Deception involves intentionally providing inaccurate or false information to subjects. Examples include:
- In order to induce stress, study personnel tell subjects that they will give a speech that evaluators will observe on video, when the subjects’ speeches will not actually be recorded or observed.
- Study personnel tell subjects that they will be engaged in a cooperative task with other subjects, but instead subjects will actually be interacting with study personnel.
- Study personnel tell subjects that they will play a competitive game involving financial rewards based on their performance. In fact, the game is rigged and rewards are not based on performance.
Incomplete disclosure involves withholding information about the study purpose and/or reason for procedures, in order to prevent biasing the results. Examples include:
- In order to examine how race and gender impact people’s perception of conflicts between individuals, subjects review several hypothetical scenarios describing confrontations between various characters, which include stock photos to represent the individuals involved, and then are asked to complete questions regarding their perception of each of the individuals involved. The subjects are not informed that the race and gender of the characters are manipulated by the researchers but subjects will know that the scenarios are hypothetical.
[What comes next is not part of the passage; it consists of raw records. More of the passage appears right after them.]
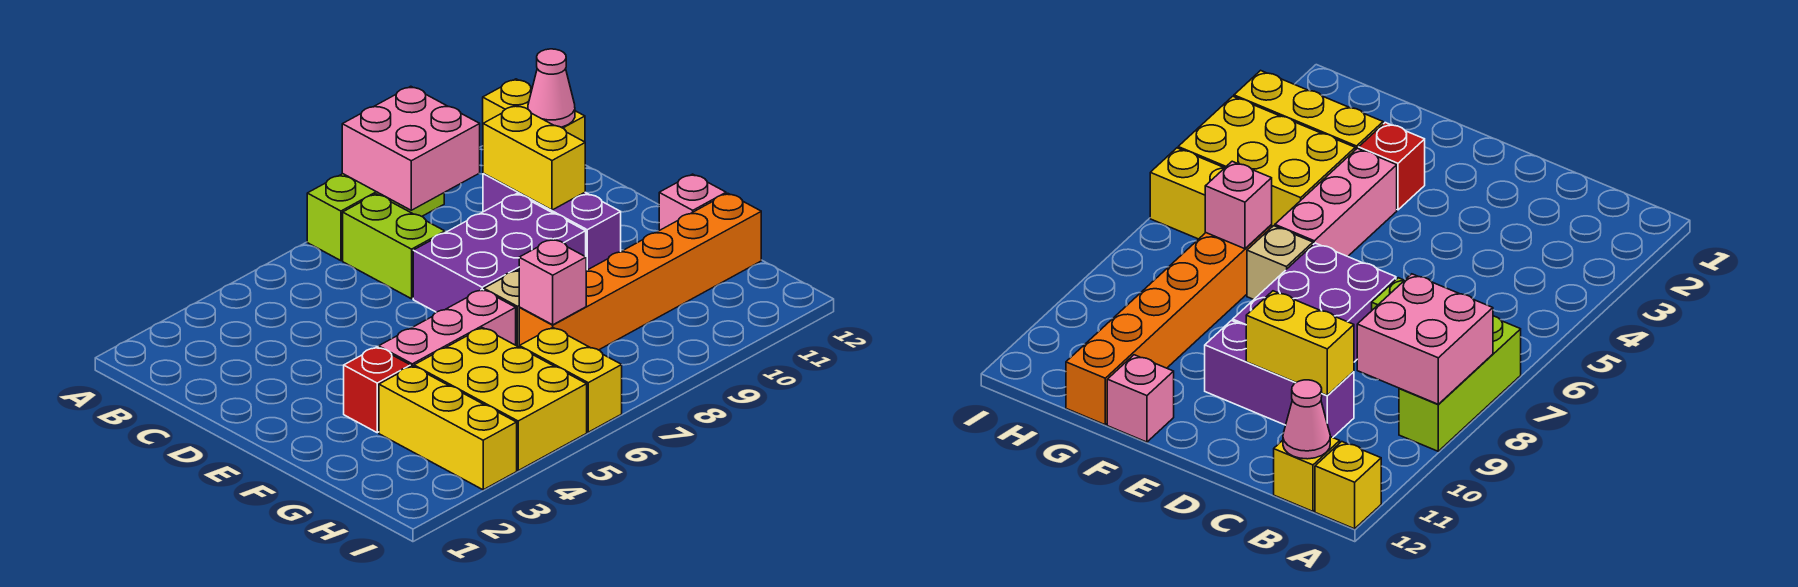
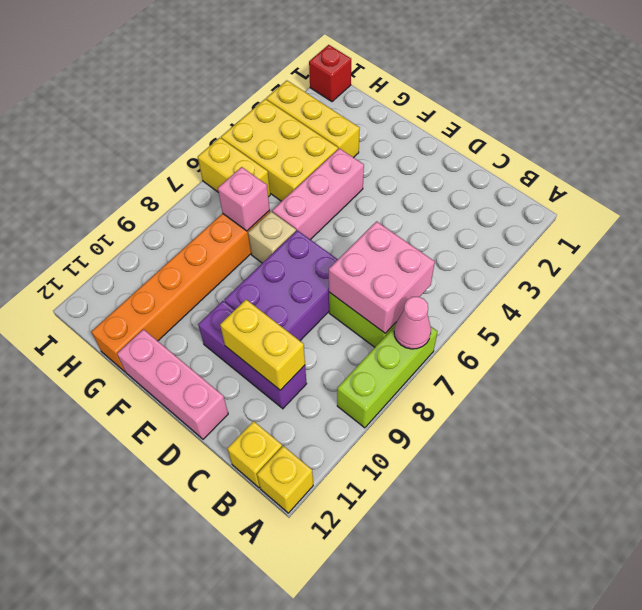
pink brick A8:B9 level 2 -> pink brick B6:C7 level 2
pink cone B12 level 2 -> pink cone A7 level 2
red brick F3 level 1 -> red brick I1 level 1
pink brick F12 level 1 -> pink brick D12:F12 level 1

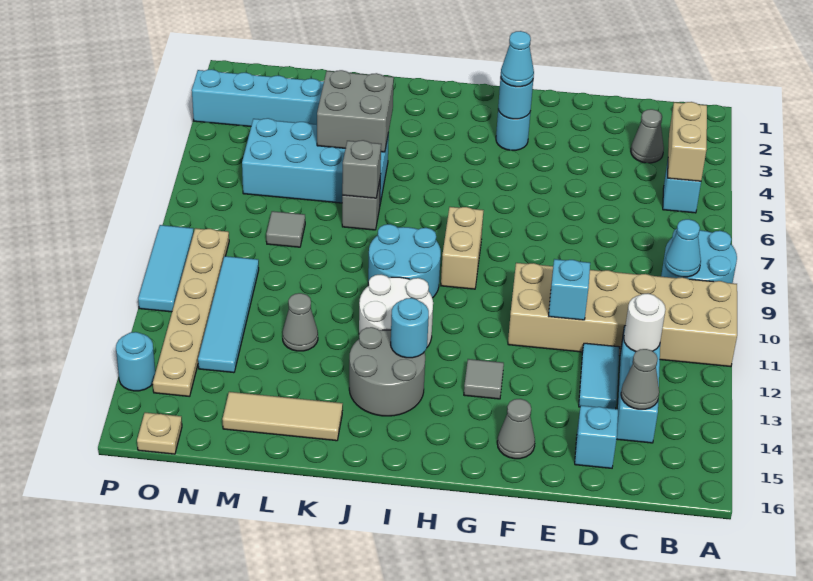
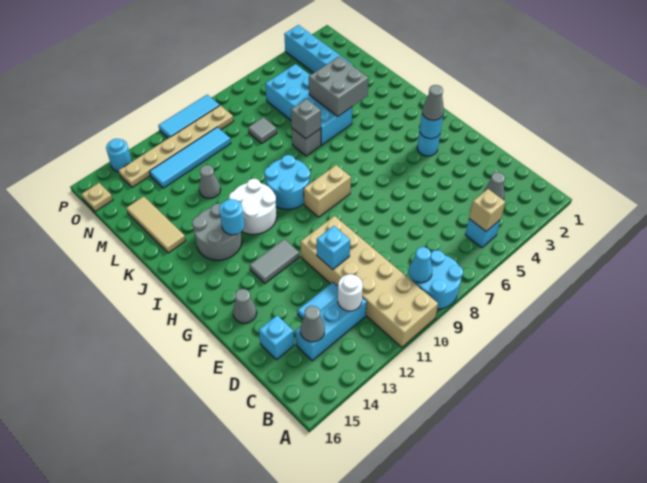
tan brick B4:B5 level 2 -> tan brick B5 level 2
cyan cone G3 level 3 -> grey cone G3 level 3
grey tile G13 level 1 -> grey tile G12:G13 level 1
- To further understanding of how representations of same sex couples depicted in commercials influence consumer behavior, subjects are exposed to advertisements featuring gay couples and straight couples while their heart rate, facial muscle movement, and sweat responses are recorded. Subjects are informed that their reactions to the commercials are being studied, but not that the researchers are examining if the sexual orientation of characters in commercials influences them.
Limits on Incomplete disclosure:
- Incomplete disclosure does not extend to withholding information from subjects about what they will be asked to do. A protocol that informs subjects that they will be asked to complete one 60-minute session but provides no information about the contents of this session would not be considered incomplete disclosure.
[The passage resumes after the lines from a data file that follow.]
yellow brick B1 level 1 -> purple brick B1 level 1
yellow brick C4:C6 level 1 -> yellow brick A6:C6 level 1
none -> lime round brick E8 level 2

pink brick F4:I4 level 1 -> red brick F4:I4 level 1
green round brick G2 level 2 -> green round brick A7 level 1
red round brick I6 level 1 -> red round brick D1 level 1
- Protocols that involve manipulating an individual’s environment, without that person’s prospective agreement to participate in research, are not considered incomplete disclosure. In such cases disclosure to subjects is entirely absent, not merely incomplete.
Disclosed concealment involves the withholding of certain information from subjects in cases where subjects consent specifically to the lack of disclosure. An example is a double-blind, placebo-controlled trial in which subjects will have information regarding their assignment to a particular study arm withheld; however, subjects are informed of the study arms and that their assignment will not be disclosed. Disclosed concealment is considered neither deception nor incomplete disclosure.